Prezi on Attention Span

Is Your Attention Span Longer Than a Goldfish’s? Director of Marketing for Prezi Weighs In

by Jackie Davis

Binge-watching. A phrase coined when Netflix first hit our home TVs with thousands of hours of shows and movies. “Are you still watching?” We’ve probably all gotten that message a few times, and yes, we totally are. What’s interesting is that we can camp out on the couch for days buckled down with snacks to devour a series, but studies have shown that humans have a small attention span – smaller than a Goldfish.

“Microsoft published a study a few years ago that looked at attention and it said that humans have an attention span of eight seconds, which was less than a Goldfish. The implication for marketers was pretty negative. At Prezi, we didn’t really buy that,” said Stefanie Grossman Director of brand marketing at Prezi.

If we can watch a movie, binge-watch shows, and play endless video games, then how can we have an attention span of eight seconds? Prezi set out to answer that question in their State of Attention study and came back with some interesting facts – turns out, we’re just picky. 

“Your attention span isn’t short, it’s just selective,” said Grossman. Six out of ten people surveyed said they’ll give content their full attention, more than they did a year ago. Half of participants said they are more selective with the content they spend their time on. Why watch an ad when you can watch commercial-free? 

“Millennials today make up the majority of the workforce and they are the most selective. 40 percent of them say engaging content can hold their attention without distraction,” explained Grossman. If people are getting choosier, then how can marketers engage them? 

According to Grossman, it’s the same as the makings of a good movie. “It’s really about story, dialogue, and visuals. Having that strong story that captures attention, having dialogue, and visuals is the key,” she said. 

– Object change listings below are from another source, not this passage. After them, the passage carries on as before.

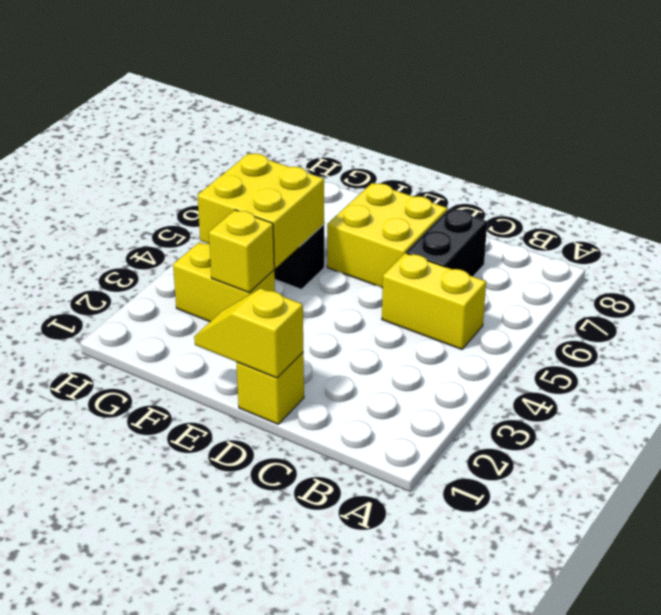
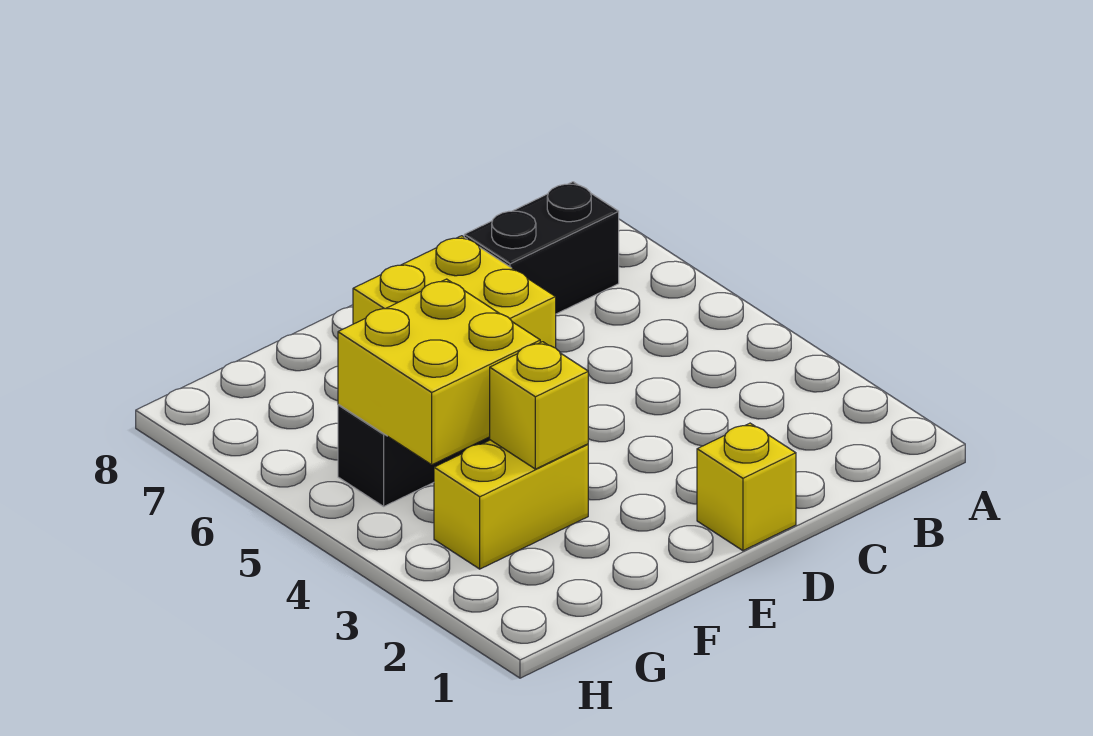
yellow brick B5:C5 level 1 -> none
black brick C6:C7 level 1 -> black brick B7:C7 level 1
yellow slope D1:E1 level 2 top D -> none

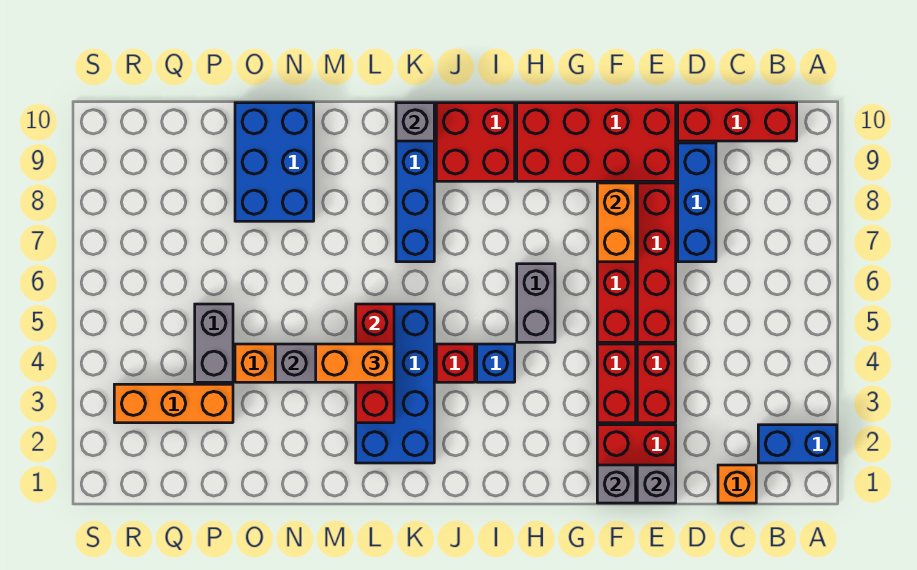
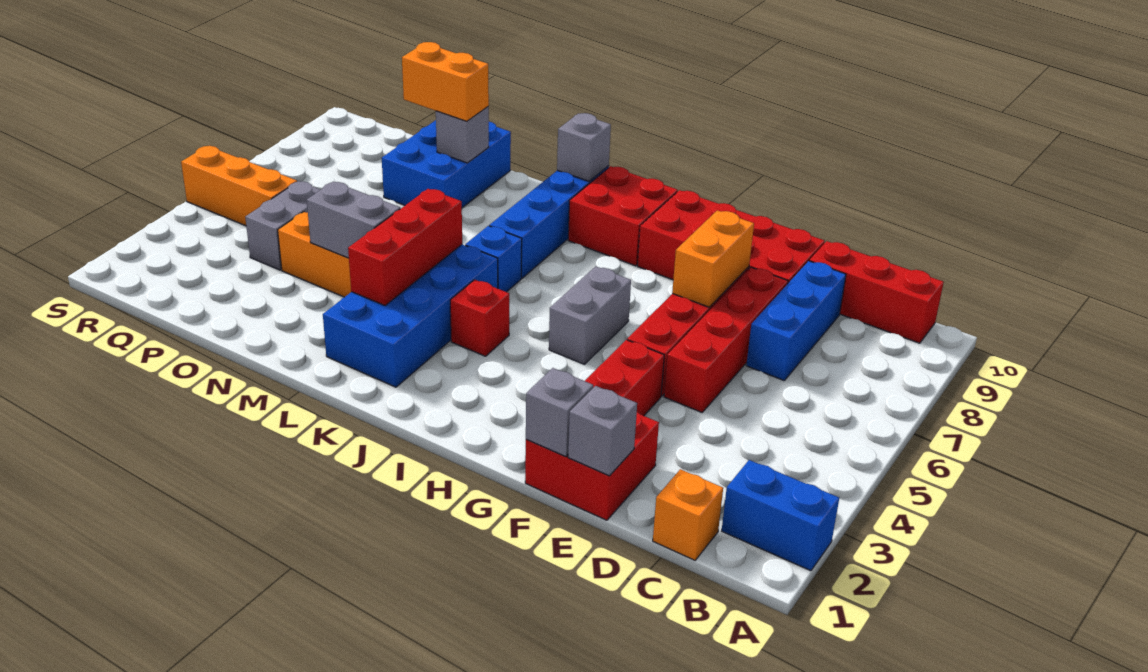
red brick E3:E4 level 1 -> none
blue brick I4 level 1 -> blue brick K6 level 1
orange brick L4:M4 level 3 -> orange brick N9:O9 level 3
none -> grey brick N9 level 2
orange brick P3:R3 level 1 -> orange brick Q5:S5 level 1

Unfortunately, most ads and especially presentations are the opposite. It isn’t uncommon to have presentations filled with bullets which is overwhelming, and boring, for the viewer. “When you don’t have a story with the right kinds of content it can be bad particularly because 95 percent of business professionals surveyed say they multitask during meetings,” said Grossman. 

This multitasking causes mistakes. 20 percent of people surveyed say they’ve made a mistake due to multitasking. “There is a lot of opportunity. A strong story behind a presentation is critical,” explained Grossman. 

Eighty percent of participants said animated visuals are effective at keeping them engaged, a handy thing for marketers to take note of. While the Goldfish theory is wrong, content still needs to be engaging to pull people in. “The investment really comes from the story. You have to work with your team to find that story,” said Grossman.